Зима в Одессе прошла хорошо. Он жил недалеко от моря, на Надеждинской улице, в доме дядюшки Андрея Андреевича, который был счастлив приютить знаменитого племянника. Генерал одряхлел, часто болел. Глядя на него, Гоголь вспоминал его гордым, важным, поражавшим всех в Васильевке белизной своих воротничков, сухостью обращения с батюшкой, холодной любезностью с матушкой. Он был покровитель, меценат, он оказывал им благодеяние — теперь это была развалина со слезящимися глазами и плохо двигающимися ногами.

Страшна старость! Не дай бог дожить до нее и вот так превратиться в пародию на себя, в пародию на человека. «Терпи, как вол, и жди обуха», — говорит пословица, до как терпеть? Он боялся, что терпения ему как раз и не хватит. Смириться с угасанием, жить, чтоб есть, пить, цепляться за жизнь и за людей, досаждая им своим присутствием, — эти мысли он гнал, хотя они все чаще являлись ему.
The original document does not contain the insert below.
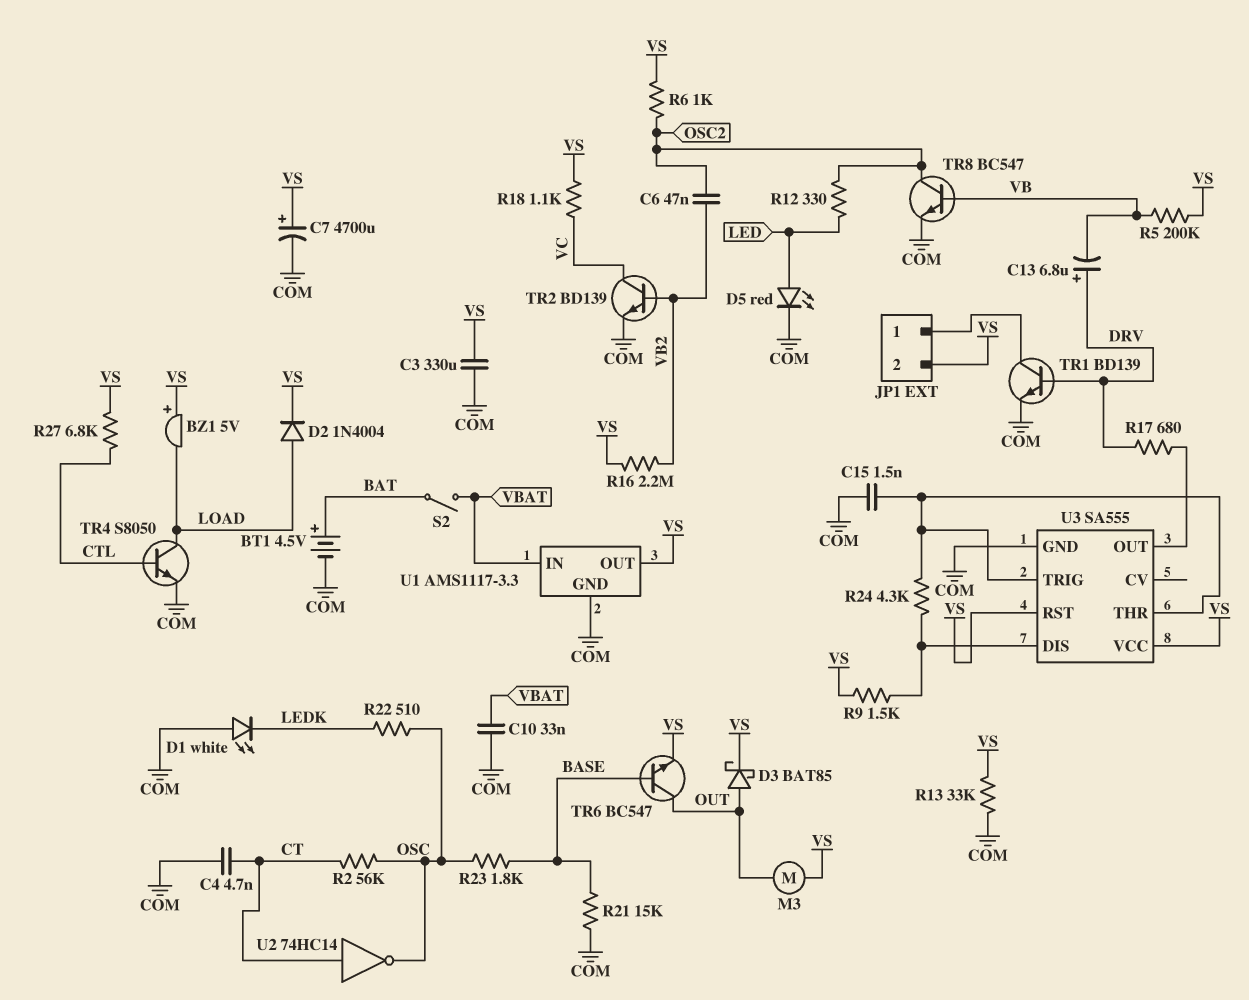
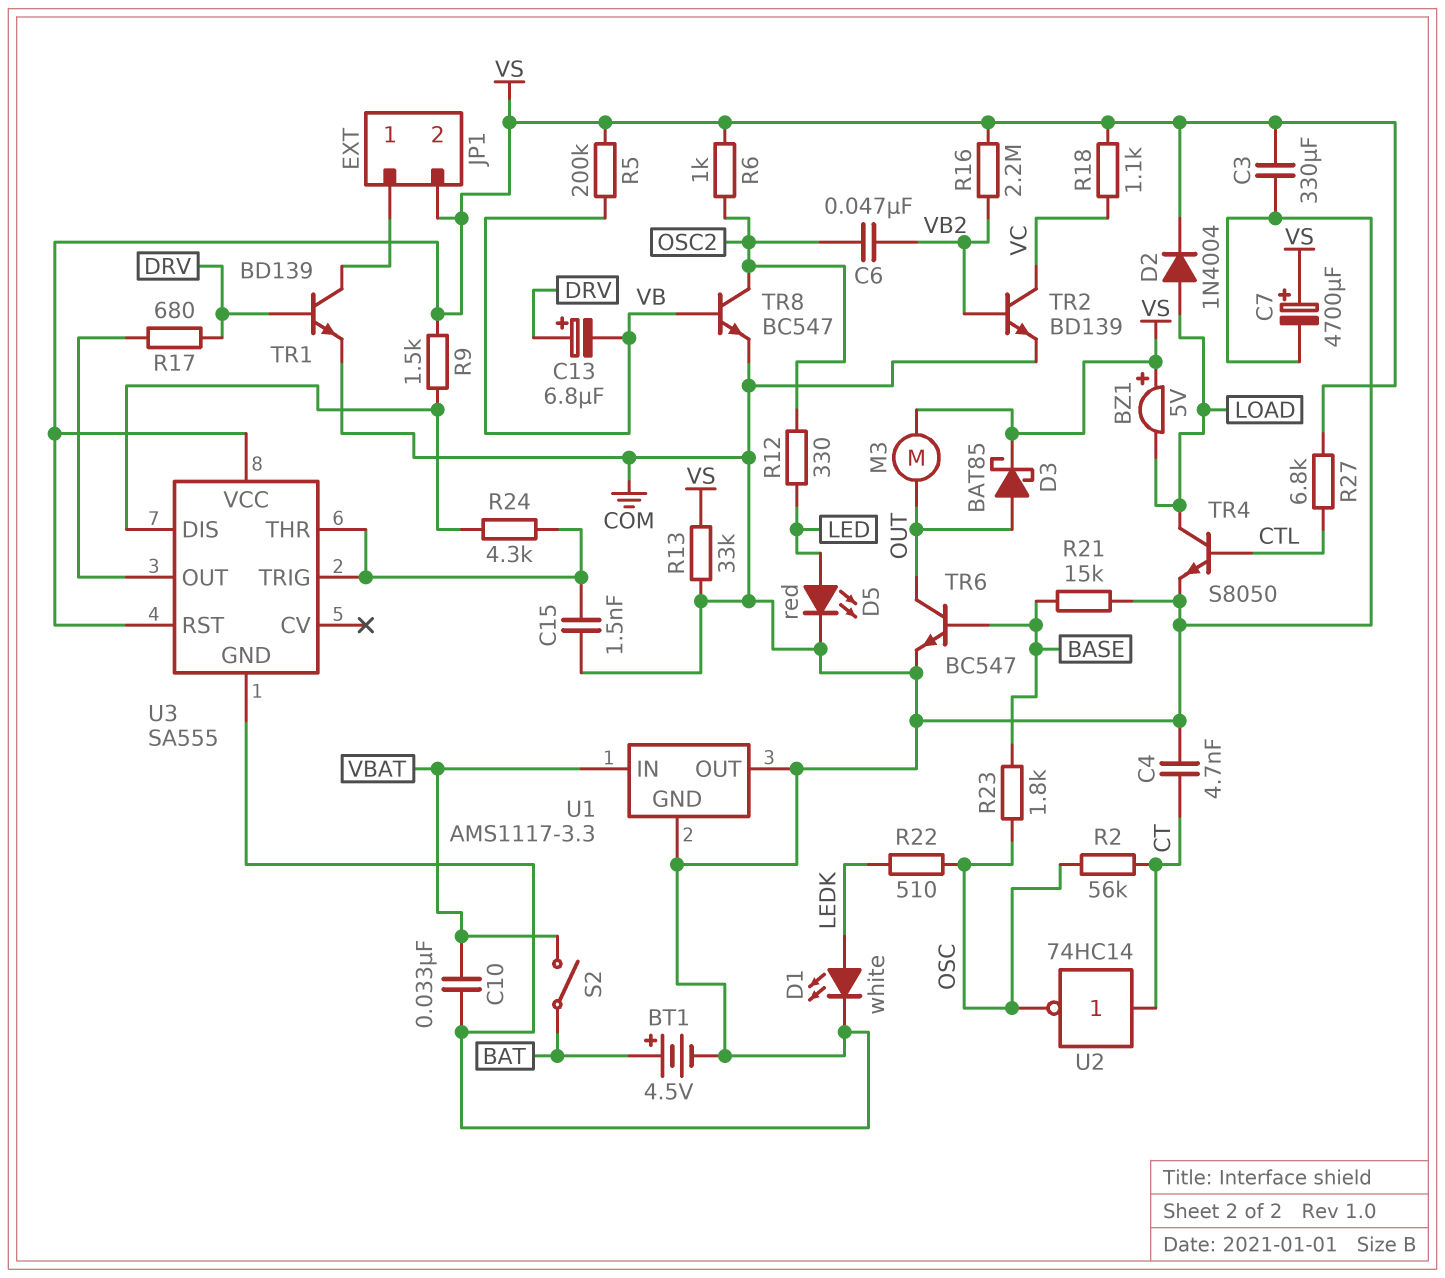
D1: LED white (A COM, K LEDK) -> LED white (A LEDK, K COM)
TR6: NPN BC547 (B BASE, C OUT, E VS) -> NPN BC547 (B BASE, C OUT, E COM)
U1 pin OUT: VS -> COM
Конечно, есть и иная старость, и он видел ее. По пути в Васильевку заехали они с Максимовичем в Оптину пустынь: давно он мечтал побывать в этой обители, но все не приходилось. Она славилась своими старцами, скитом, умными монахами, библиотекой.

Монастырь стоял на поросшем сосновым лесом берегу Жиздры, на другой стороне виднелся Козельск — тоже город славный, который не мог взять хан Батый, несмотря на тьмы своего войска. Много месяцев простоял упрямый хан под стенами маленького городка, но, пока не спалил его весь, пока не потопил в крови, в город не вошел.

Гоголя познакомили с игуменом Моисеем, старцем Антонием (он почти не двигался), со старцем Макарием. Особенно поразил его старец Макарий. Поразила тишина, покоящаяся в его сердце и так и изливающаяся из глаз, из медленно текущих слов разговора, из всего его ясного облика, как бы освещающего низкие стены келейки. Кельи стояли в скиту, скит был в отдалении от монастыря, между кельями росли высокие цветы, летали пчелы, дух цветов и трав заполнял поляну, окруженную высокими соснами, — и так вдруг мирно стало на душе у Гоголя, так покойно, что он захотел остаться здесь.